作者: cfaedu    时间: 2007-5-13 16:20     标题: [LEVEL II 模拟试题6] Mock Level II - Question 5

Question 5 - 29273

Connie Sallie, CFA, is a media and entertainment analyst for ABC Investment Research, Inc. In recent weeks, Sallie has been researching a relatively new trend in the entertainment industry satellite radio. The following are excerpts from Sallie report.

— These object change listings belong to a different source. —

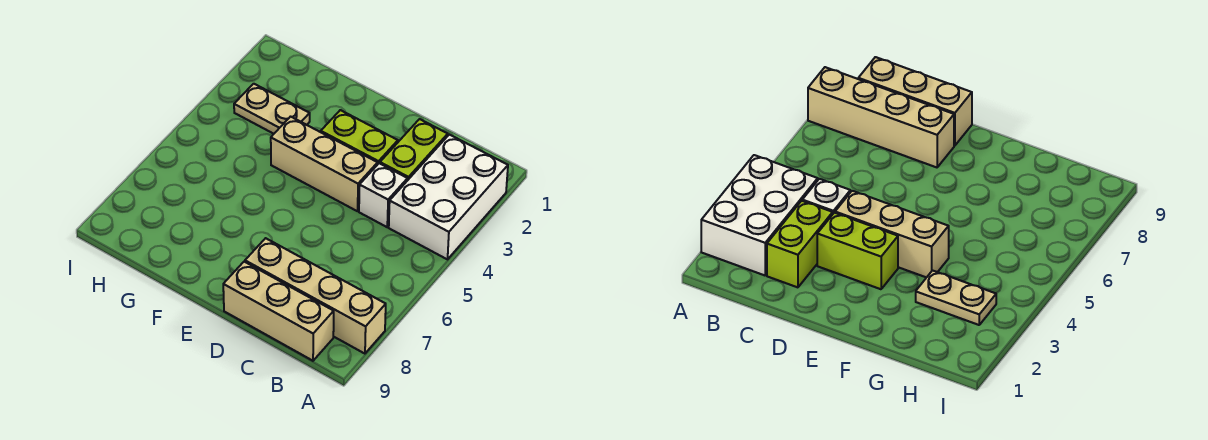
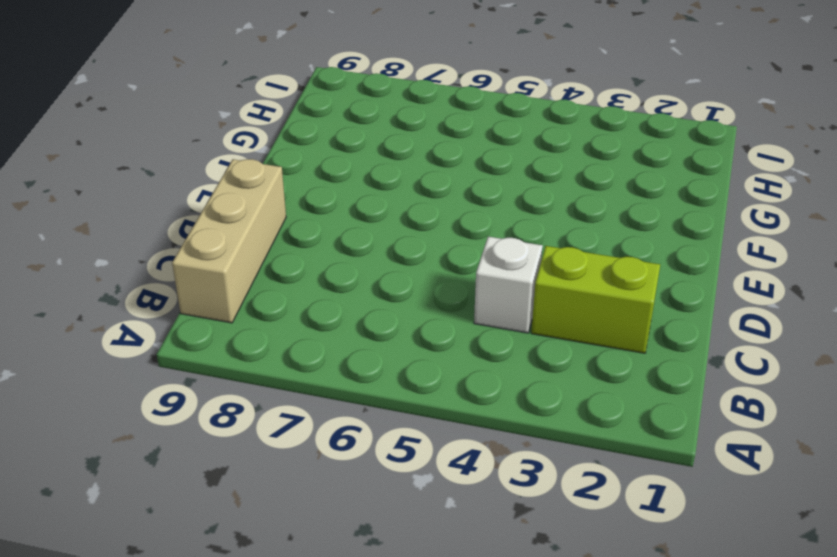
none -> white brick A2:B4 level 1
none -> tan brick A8:D8 level 1

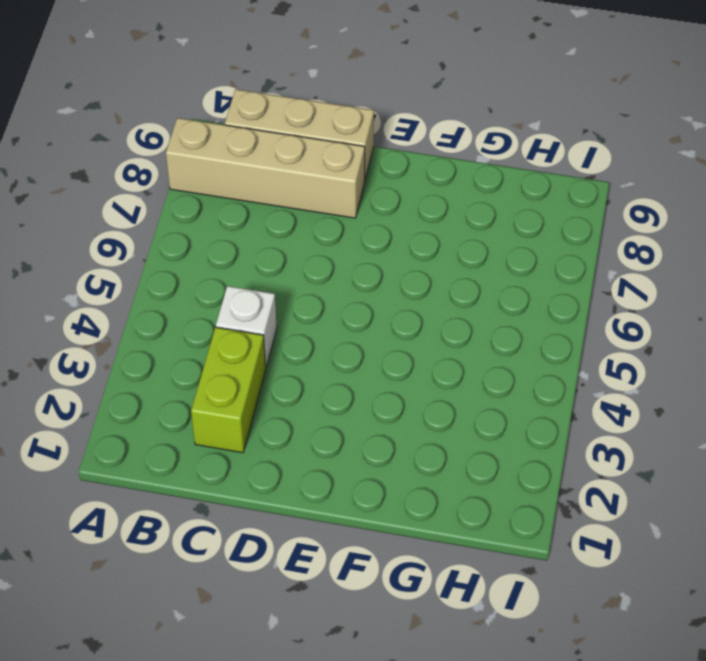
none -> white brick A2:B4 level 1
none -> lime brick D3:E3 level 1

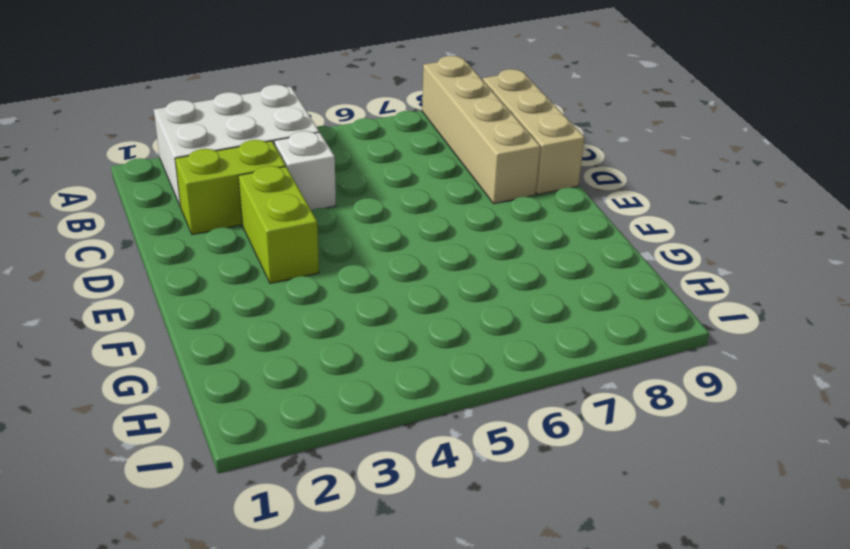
none -> tan brick D4:F4 level 1
none -> tan plate G3:H3 level 1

Exhibit 1: Satellite Radio Industry Report

Satellite radio is seeking to do for the radio business what cable has done for the TV broadcasting business. Satellite radio allows listeners to have access to multiple music, news, and talk stations, all without the commercial interruption that is common with traditional FM and AM radio. The general business model for satellite radio operates on a subscriber basis. Customers contract with the satellite radio company, and pay anywhere from $6.95 to $10.95 per month for content. The business model is a significant departure from the traditional radio business model where content is free, but radio stations make money by selling advertisements which are broadcast along with the radio programming. Some are skeptical if consumers will actually be willing to pay for something that they are used to getting for free; however, the cable TV industry has definitely shown that consumers are willing to pay for a wider variety of content.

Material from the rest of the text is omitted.